蛋白定量常使用的方法是比色法，通常用于總蛋白的定量分析。根據蛋白和比色試劑的結合，可以將比色法分為：蛋白-染料結合法和蛋白-銅螯合化學試劑法。前者對應的典型蛋白定量比色法是考馬斯亮藍G250染料結合法，后者則包括雙縮脲法，Lowry法，二喹啉甲酸（BCA）法。

1、Bradford法

Bradford法也稱作考馬斯亮藍法，是由Bradford于1976年建立的。該方法的原理是蛋白在酸性條件下和考馬斯染料結合，染料的最大吸收值發生改變，從465nm轉移為610nm，并且在595nm處有最大的吸收差異。結合到蛋白質分子上的染料數與蛋白所帶正電荷成正比，因此可以用該方法來對蛋白進行定量。
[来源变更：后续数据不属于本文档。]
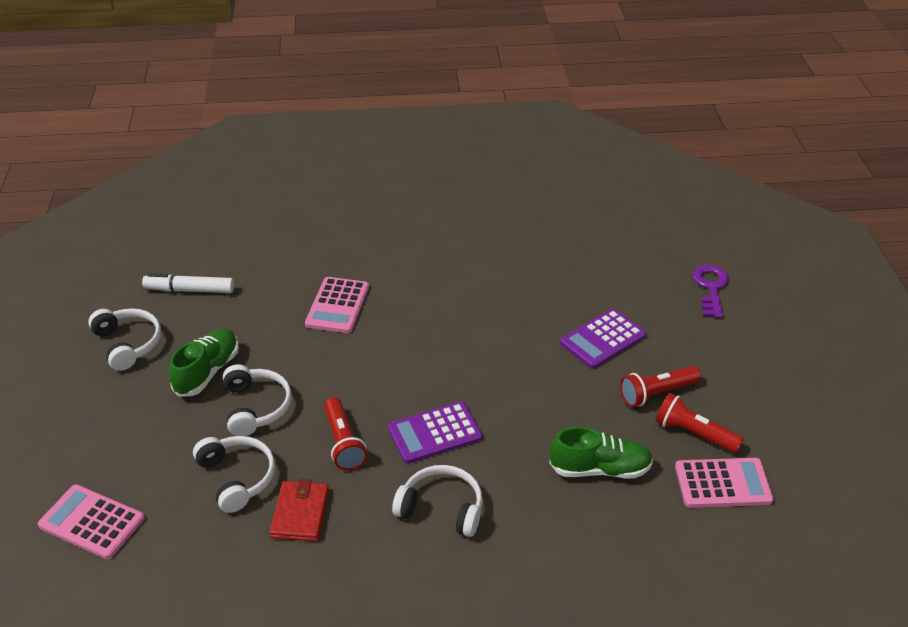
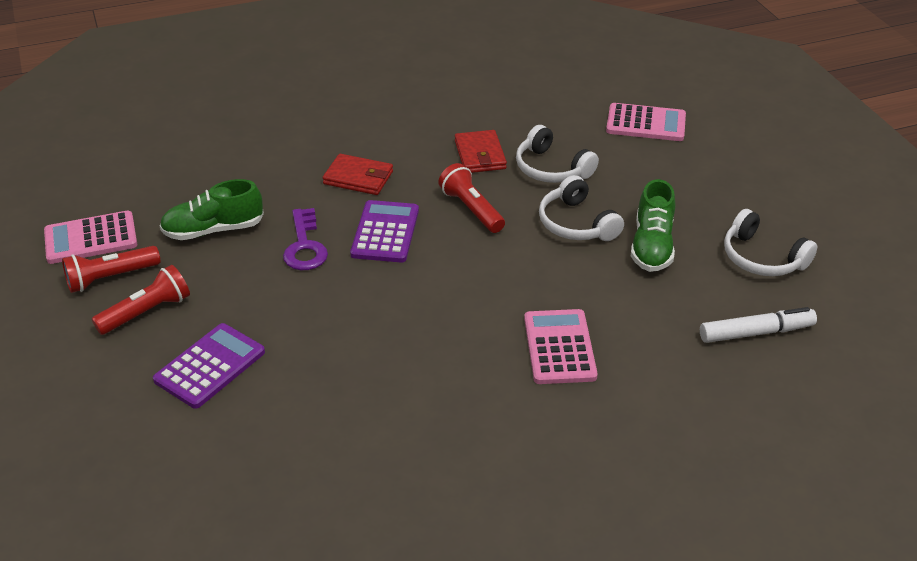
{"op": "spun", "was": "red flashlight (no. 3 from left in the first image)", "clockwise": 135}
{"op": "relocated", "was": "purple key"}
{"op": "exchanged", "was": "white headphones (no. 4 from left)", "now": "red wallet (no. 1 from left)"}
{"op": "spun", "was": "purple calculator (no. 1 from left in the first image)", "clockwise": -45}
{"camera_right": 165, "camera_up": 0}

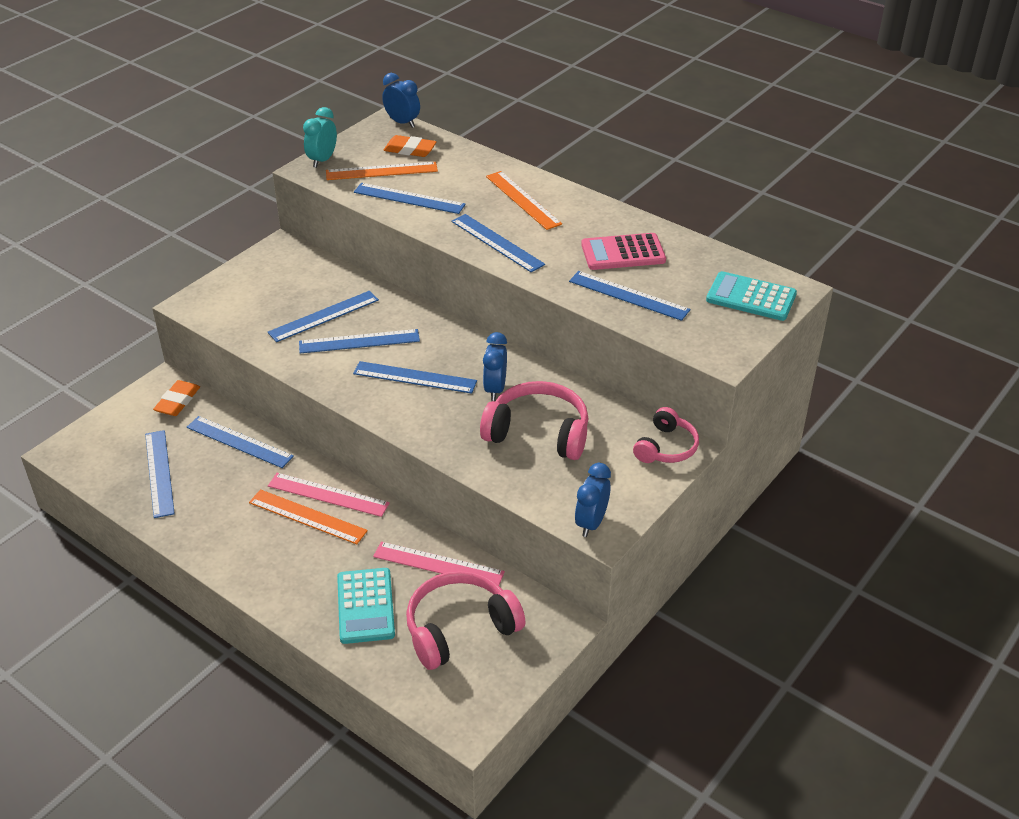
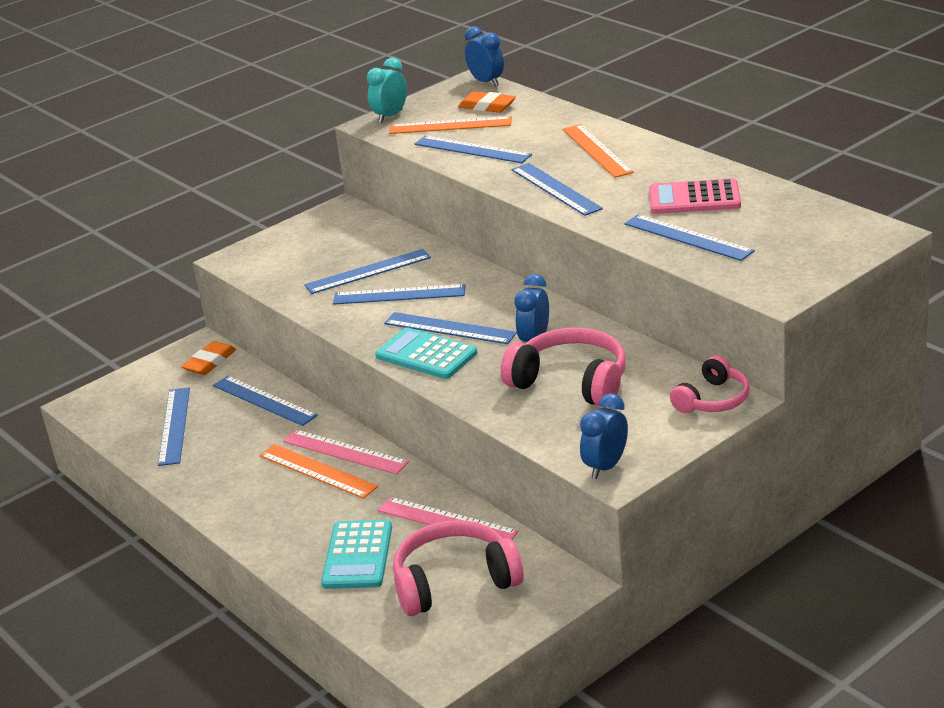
{"op": "relocated", "was": "turquoise calculator (no. 2 from left)"}
{"camera_right": 15, "camera_up": -10}

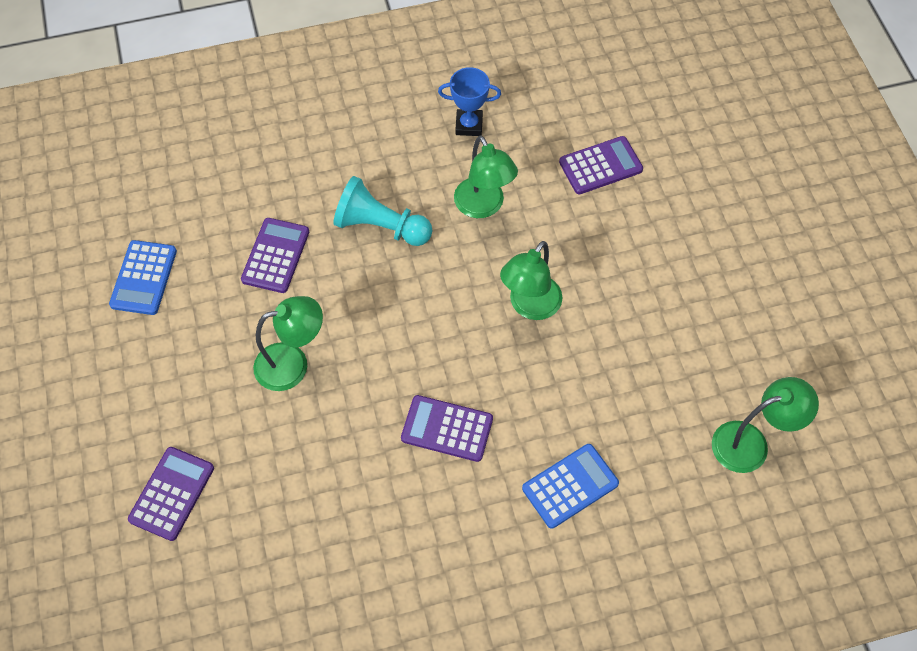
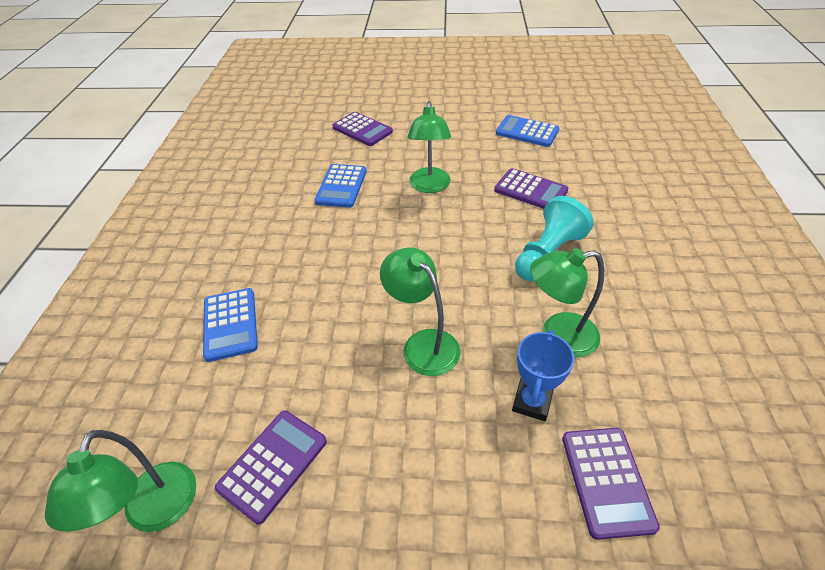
{"op": "relocated", "was": "purple calculator (no. 3 from left in the first image)", "now": "purple calculator (no. 1 from left)"}
{"op": "appeared", "now": "blue calculator (no. 2 from left)"}
{"op": "relocated", "was": "blue trophy"}
{"camera_right": 110, "camera_up": -15}

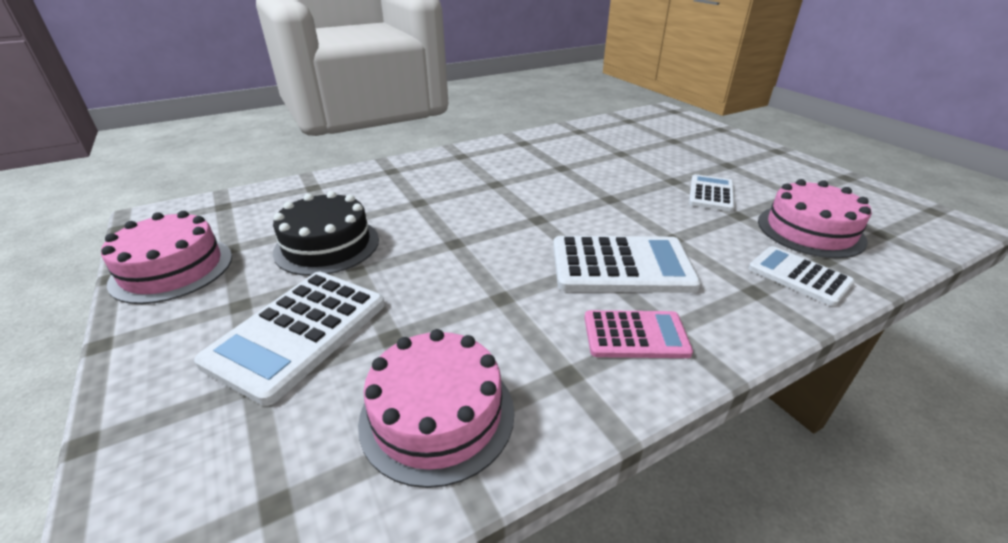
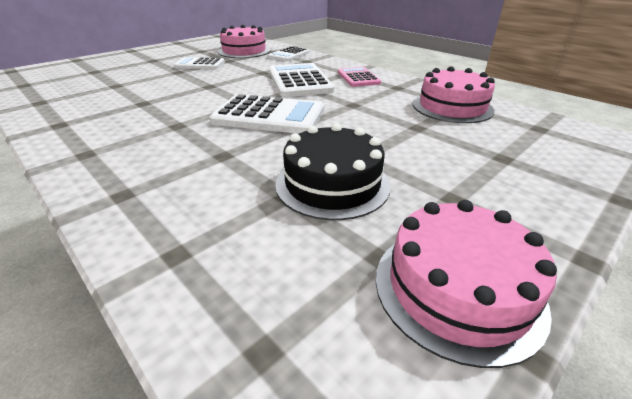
{"op": "relocated", "was": "white calculator (no. 1 from left in the first image)", "now": "white calculator (no. 2 from left)"}
{"camera_right": -105, "camera_up": 0}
染料的顏色變化和蛋白中的堿性氨基酸（精氨酸、賴氨酸和組氨酸）有關，另外范德華力和疏水作用也會影響蛋白與染料的結合。

2、 BCA法

BCA (bicinchonininc acid) 1985年Paul K. Smith等人開發出BCA方法，該方法分為兩步：首先，在堿性條件下，蛋白將二價銅離子還原為一價銅離子，然后，BCA和一價銅離子結合，形成紫色化合物，該化合物在562nm時有最大吸收，且吸收值與蛋白濃度呈線性相關。

二、紫外法

紫外法也是常用的蛋白定量方法之一，該方法在簡單的分光光度計中就可以定量測定溶液中蛋白質的含量。蛋白質對近紫外光的吸收依賴于酪氨酸（Tyr）和色氨酸（Trp）含量，同時在很小的程度上也會受到苯丙氨酸（Phe）和二硫鍵數量的影響。因此，蛋白質之間A280的吸收值相差很大，對于濃度為1 mg/mL的溶液，從0到4的數值都有，大多蛋白的吸收值在0.5 - -1.5的范圍之間。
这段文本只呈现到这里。